2. Il y a des crétins inoffensifs, et des crétins malfaisants, comme ceux qui vous expliquent que pour être vraiment écolos, il faut arrêter de faire des gosses, et on va tous mourir pour sauver des drosophiles et autres gentils nanimaux. Floréale leur répond magistralement.


3. J'ai enfin lu Geisha, d'Arthur Golden - le bouquin qui a inspiré le très beau film Mémoires d'une Geisha. C'est comme le film mais sans les images - et faut pas compter sur le sens poétique du bonhomme pour les images. Bref, beaucoup moins intéressant. Ce qui est drôle, c'est l'ego surdimentionné du bonhomme qui suinte à chaque page - il paraît qu'il se qualifie lui-même "l'un des auteurs les plus talentueux de sa génération" - et sa tendance à faire cours d'histoire sociale du Japon des années 1930 au lieu de nous raconter une histoire. Mais bon, ça se lit vite et on comprend tout.
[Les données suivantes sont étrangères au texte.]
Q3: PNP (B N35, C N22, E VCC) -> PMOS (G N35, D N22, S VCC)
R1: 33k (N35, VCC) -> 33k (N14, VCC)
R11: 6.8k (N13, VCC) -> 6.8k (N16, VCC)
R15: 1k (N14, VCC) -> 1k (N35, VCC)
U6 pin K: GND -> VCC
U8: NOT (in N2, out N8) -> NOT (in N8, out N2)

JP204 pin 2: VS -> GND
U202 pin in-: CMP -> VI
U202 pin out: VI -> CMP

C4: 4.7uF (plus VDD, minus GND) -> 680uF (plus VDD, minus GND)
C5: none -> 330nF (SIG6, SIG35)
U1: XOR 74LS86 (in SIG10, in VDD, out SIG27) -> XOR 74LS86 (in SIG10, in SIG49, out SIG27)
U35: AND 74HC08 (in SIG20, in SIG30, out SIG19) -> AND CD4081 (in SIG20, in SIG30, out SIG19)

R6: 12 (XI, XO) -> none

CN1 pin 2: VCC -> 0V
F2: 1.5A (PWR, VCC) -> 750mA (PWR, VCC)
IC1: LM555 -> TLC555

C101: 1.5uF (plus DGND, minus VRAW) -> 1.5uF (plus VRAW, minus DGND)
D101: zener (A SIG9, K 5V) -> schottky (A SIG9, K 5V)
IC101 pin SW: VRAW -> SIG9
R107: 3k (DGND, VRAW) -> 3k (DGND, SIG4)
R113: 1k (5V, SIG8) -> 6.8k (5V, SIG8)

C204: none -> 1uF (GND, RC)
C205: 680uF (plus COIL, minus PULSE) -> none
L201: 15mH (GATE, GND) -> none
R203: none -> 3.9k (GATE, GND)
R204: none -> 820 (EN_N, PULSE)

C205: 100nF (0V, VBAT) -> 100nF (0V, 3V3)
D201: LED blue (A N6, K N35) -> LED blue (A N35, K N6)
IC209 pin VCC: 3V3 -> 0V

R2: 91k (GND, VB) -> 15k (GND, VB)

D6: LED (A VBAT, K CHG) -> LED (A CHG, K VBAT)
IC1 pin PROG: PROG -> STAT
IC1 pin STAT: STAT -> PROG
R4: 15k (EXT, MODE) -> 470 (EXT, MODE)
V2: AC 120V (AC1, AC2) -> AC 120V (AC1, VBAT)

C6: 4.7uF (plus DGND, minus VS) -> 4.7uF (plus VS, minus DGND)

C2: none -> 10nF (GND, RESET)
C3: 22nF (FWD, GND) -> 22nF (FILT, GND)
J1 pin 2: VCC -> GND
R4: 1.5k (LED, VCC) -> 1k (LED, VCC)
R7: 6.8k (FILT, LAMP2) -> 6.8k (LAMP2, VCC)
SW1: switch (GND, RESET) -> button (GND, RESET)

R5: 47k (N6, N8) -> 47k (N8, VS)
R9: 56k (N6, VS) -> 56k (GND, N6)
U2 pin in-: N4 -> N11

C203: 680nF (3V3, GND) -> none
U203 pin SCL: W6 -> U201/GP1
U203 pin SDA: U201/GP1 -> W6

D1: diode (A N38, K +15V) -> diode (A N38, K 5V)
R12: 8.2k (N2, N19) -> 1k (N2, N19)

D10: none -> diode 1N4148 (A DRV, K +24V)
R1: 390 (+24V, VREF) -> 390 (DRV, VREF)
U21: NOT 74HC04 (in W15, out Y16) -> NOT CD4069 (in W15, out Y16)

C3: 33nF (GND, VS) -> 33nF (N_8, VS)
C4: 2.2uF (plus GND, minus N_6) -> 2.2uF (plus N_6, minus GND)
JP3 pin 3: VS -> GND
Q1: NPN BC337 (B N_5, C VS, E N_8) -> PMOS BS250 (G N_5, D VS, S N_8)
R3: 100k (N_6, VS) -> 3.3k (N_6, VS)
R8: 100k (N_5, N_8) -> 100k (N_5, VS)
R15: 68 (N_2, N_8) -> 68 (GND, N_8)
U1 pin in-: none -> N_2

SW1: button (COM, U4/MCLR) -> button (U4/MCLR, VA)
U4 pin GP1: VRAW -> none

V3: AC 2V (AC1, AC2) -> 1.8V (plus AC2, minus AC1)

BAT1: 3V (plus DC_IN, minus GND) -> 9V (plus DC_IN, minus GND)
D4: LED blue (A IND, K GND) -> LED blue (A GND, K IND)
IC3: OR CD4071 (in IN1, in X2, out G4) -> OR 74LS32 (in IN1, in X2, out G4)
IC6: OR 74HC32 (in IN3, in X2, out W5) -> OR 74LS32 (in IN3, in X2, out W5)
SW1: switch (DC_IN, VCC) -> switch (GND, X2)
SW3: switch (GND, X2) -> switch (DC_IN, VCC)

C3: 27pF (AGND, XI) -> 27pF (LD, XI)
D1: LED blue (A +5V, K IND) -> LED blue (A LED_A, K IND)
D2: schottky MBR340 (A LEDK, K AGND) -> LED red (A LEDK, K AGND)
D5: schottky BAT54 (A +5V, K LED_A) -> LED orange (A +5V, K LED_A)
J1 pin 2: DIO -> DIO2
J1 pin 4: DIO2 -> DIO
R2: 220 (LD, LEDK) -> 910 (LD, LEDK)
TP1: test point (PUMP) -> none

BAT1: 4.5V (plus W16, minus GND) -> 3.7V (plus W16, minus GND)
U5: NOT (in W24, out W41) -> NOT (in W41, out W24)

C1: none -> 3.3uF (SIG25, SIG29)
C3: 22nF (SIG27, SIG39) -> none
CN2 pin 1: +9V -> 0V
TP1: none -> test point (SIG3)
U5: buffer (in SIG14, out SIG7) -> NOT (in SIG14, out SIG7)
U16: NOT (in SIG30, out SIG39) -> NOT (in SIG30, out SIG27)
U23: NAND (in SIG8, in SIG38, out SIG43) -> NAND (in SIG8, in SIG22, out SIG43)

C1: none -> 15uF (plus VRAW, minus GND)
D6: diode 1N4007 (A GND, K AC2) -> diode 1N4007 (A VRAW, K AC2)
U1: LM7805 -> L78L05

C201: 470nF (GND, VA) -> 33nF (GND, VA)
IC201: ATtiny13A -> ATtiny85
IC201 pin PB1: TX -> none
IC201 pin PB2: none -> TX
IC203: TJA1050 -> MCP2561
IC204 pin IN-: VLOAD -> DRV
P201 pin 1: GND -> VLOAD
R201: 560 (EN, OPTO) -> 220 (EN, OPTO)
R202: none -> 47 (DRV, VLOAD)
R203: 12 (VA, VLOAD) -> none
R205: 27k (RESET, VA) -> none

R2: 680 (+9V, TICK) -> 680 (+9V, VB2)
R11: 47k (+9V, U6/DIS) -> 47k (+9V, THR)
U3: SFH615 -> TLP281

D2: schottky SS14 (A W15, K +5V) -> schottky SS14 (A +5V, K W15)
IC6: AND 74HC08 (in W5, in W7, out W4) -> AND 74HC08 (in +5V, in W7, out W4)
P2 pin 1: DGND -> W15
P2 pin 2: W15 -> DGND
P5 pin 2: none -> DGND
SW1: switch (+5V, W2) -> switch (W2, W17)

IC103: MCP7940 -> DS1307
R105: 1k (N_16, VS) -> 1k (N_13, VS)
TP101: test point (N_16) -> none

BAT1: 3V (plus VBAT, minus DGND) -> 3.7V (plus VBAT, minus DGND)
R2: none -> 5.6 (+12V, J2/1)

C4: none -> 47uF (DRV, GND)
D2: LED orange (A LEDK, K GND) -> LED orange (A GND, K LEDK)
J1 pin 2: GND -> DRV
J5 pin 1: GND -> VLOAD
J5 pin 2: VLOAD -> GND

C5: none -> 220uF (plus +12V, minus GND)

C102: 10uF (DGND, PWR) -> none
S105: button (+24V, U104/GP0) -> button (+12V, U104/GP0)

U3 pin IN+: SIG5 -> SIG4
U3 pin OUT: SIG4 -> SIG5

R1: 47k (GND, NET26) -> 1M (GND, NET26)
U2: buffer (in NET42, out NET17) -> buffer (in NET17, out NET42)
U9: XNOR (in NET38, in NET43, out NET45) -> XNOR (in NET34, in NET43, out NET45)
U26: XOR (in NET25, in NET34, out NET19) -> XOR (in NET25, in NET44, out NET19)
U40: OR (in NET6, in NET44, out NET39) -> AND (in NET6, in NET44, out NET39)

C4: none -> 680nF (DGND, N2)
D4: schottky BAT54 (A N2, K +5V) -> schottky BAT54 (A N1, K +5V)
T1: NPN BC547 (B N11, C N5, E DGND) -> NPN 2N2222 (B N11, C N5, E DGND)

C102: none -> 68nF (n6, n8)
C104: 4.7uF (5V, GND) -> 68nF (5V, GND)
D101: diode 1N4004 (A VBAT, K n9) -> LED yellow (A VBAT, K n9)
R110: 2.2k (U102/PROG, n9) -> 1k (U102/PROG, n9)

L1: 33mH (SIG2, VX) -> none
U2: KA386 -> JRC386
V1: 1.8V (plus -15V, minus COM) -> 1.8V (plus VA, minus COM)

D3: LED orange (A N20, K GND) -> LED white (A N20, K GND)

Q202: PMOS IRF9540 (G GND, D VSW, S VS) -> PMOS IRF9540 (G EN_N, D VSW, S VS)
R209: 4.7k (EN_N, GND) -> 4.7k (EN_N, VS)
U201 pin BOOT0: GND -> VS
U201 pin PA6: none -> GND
4. Je me suis tordue de rire toutes les vacances à lire le pavé "Jeeves" de P.G. Wodehouse publié chez Omnibus. Je suis complètement dingue de Bertie Wooster, cet attachant glandouilleur qui attire les situations les plus farfelues, et les décrit avec une délicieuse désinvolture.


5. À mon grand désespoir, mes parents continuent de regarder avec application la série "Un village français".


6. Si vous voulez rigoler (ou pleurer), allez donc voir les "prénoms tendance de 2011". Ce qui m'intrigue le plus, c'est cette tendance à vouloir donner des noms de chien à des gosses. Honnêtement, qui, à part un sadique, oserait appeler sciemment et sans rire sa fille "Louka" ou son fils "Kenzo" ?


7. Et sur ce, bonne semaine à tous !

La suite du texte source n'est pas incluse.